Tuesday, August 28, 2007

Up the Down Staircase and Mother Teresa

I met Mother Teresa in 1973 in Yemen where we lived and taught and was impressed then by the simple beauty of her spirit. I was her driver for a number of days while she visited the mission in that country. In the latest edition of TIMES Magazine (Sept. 3, 2007), the now famous “saint” is the cover story,” The Secret Life of Mother Teresa,” telling of her hidden life of inner darkness and despair. Mother Teresa apparently walked “up the down staircase” in two directions at once. In the outer world she was becoming famous as a modern-day 20th century saint. In her inner world she struggled to the end of her life with a sense of the absence of the divine Presence of Christ except for a brief five week period.

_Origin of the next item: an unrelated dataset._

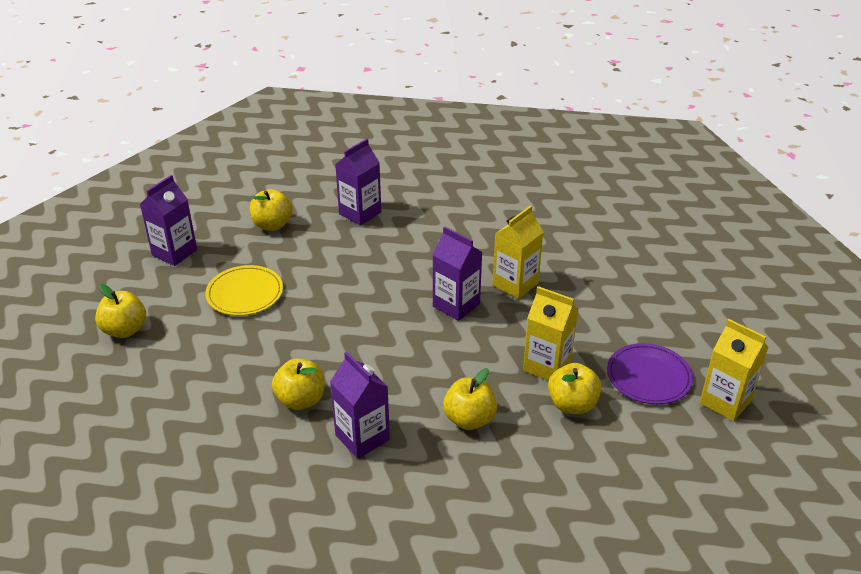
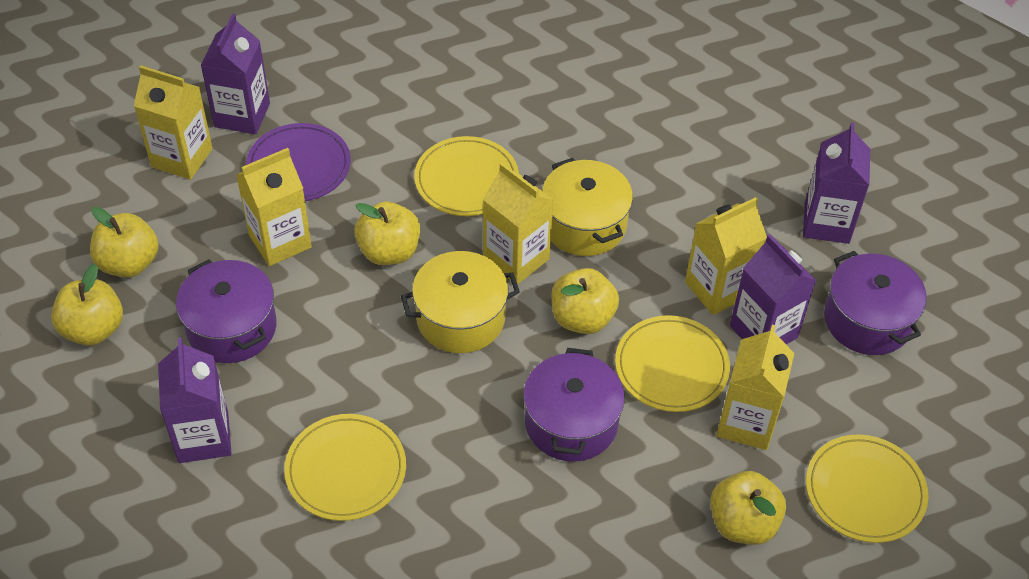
purple pot: 0 -> 3
yellow carton: 3 -> 5
yellow plate: 1 -> 4
yellow pot: 0 -> 2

What are we to make of her experience? No one can ever adequately (judge) assess another’s inner experience, but we can perhaps learn something crucial for our own by deeply listening to what they experienced. In her seminal work Comfortable With Uncertainty Pema Chödrön speaks eloquently of the same experience and points to the invitation we are given in spiritual experience to step down into the dark experience of humanity so that we might taste deeply of all that human beings know of that depth. The way down into that immanent darkness is somehow the way “up” into transcendence. This is the paradox of kenosiswhich St. Paul describes in his letter to the Philippians. Yeshua takes the same pathway of “abandonment,” and yet in the end such a pathway becomes the means for experiencing transcendent reality. Inevitably this is the “sign of the cross” which stands at the heart of all Christian understanding. We are asked to walk this path, much to the objection of our egoic sense of what is right.